MATTINGLY: And the presidents of elite universities desperately trying to do some damage control under growing pressure from their response to antisemitism and hate speech against Jewish students. What they're saying this morning, that's next.

(COMMERCIAL BREAK)

[06:28:40]

HARLOW: Welcome back. This morning, we do have new information on the shooter who police say killed at least -- killed three people at the University of Nevada, Las Vegas, yesterday. Marquees along the Vegas Strip offering messages of support, with the hashtags, "#LasVegasStrong" and "#UNLVStrong."

And hours after the gunmen opened fire, community members held a vigil, gathering to mourn the lives lost. Lucy Kafanov is live for us this morning in Las Vegas.
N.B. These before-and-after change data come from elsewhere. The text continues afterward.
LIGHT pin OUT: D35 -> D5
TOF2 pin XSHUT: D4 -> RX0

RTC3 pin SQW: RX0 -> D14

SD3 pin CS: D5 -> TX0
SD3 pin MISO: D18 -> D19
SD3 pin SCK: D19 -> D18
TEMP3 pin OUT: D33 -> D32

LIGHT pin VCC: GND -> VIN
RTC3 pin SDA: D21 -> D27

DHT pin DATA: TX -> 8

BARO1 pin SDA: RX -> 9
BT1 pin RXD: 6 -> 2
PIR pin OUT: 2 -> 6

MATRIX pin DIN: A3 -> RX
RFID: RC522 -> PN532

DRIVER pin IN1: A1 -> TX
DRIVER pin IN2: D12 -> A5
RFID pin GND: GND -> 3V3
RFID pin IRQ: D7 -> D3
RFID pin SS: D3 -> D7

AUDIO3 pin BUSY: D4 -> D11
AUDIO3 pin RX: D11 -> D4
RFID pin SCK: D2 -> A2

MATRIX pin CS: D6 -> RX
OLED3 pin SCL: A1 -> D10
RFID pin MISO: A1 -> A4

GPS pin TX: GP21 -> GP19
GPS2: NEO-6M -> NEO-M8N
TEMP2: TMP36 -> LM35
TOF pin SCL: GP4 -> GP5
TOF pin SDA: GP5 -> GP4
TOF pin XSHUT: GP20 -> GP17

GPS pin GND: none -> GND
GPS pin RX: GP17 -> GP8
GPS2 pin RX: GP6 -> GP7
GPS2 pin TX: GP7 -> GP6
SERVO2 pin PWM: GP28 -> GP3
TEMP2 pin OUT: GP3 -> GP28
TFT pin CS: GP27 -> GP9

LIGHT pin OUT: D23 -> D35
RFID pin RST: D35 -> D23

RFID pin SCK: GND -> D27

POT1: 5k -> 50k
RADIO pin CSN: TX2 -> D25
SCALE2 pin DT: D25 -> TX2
Lucy, tragic, again, another mass shooting in America. Do we know anything more about the shooter this morning?

LUCY KAFANOV, CNN CORRESPONDENT: Well, Poppy, police have not formally identified the shooter because, as of last night, they were still notifying next of kin.

But according to law enforcement officials who spoke to CNN, he is a 67-year-old career college professor who has connections to schools in both Georgia and North Carolina.

In terms of his connection to this university, according to a law enforcement source briefed on this investigation, who spoke to the Associated Press, he had unsuccessfully sought to get a job at this particular school.

Now, all of this unfolded early yesterday. Shots rang out at around 11:45 in the morning near Beam Hall, which is home to the university's business school Police say that the shooting started on the fourth floor of the building and went on to multiple floors, the sheriff saying police neutralized, engaged with and neutralized the suspect outside but not before he killed three people.

He injured one individual who was sent to the hospital with a gunshot wound, now in stable condition.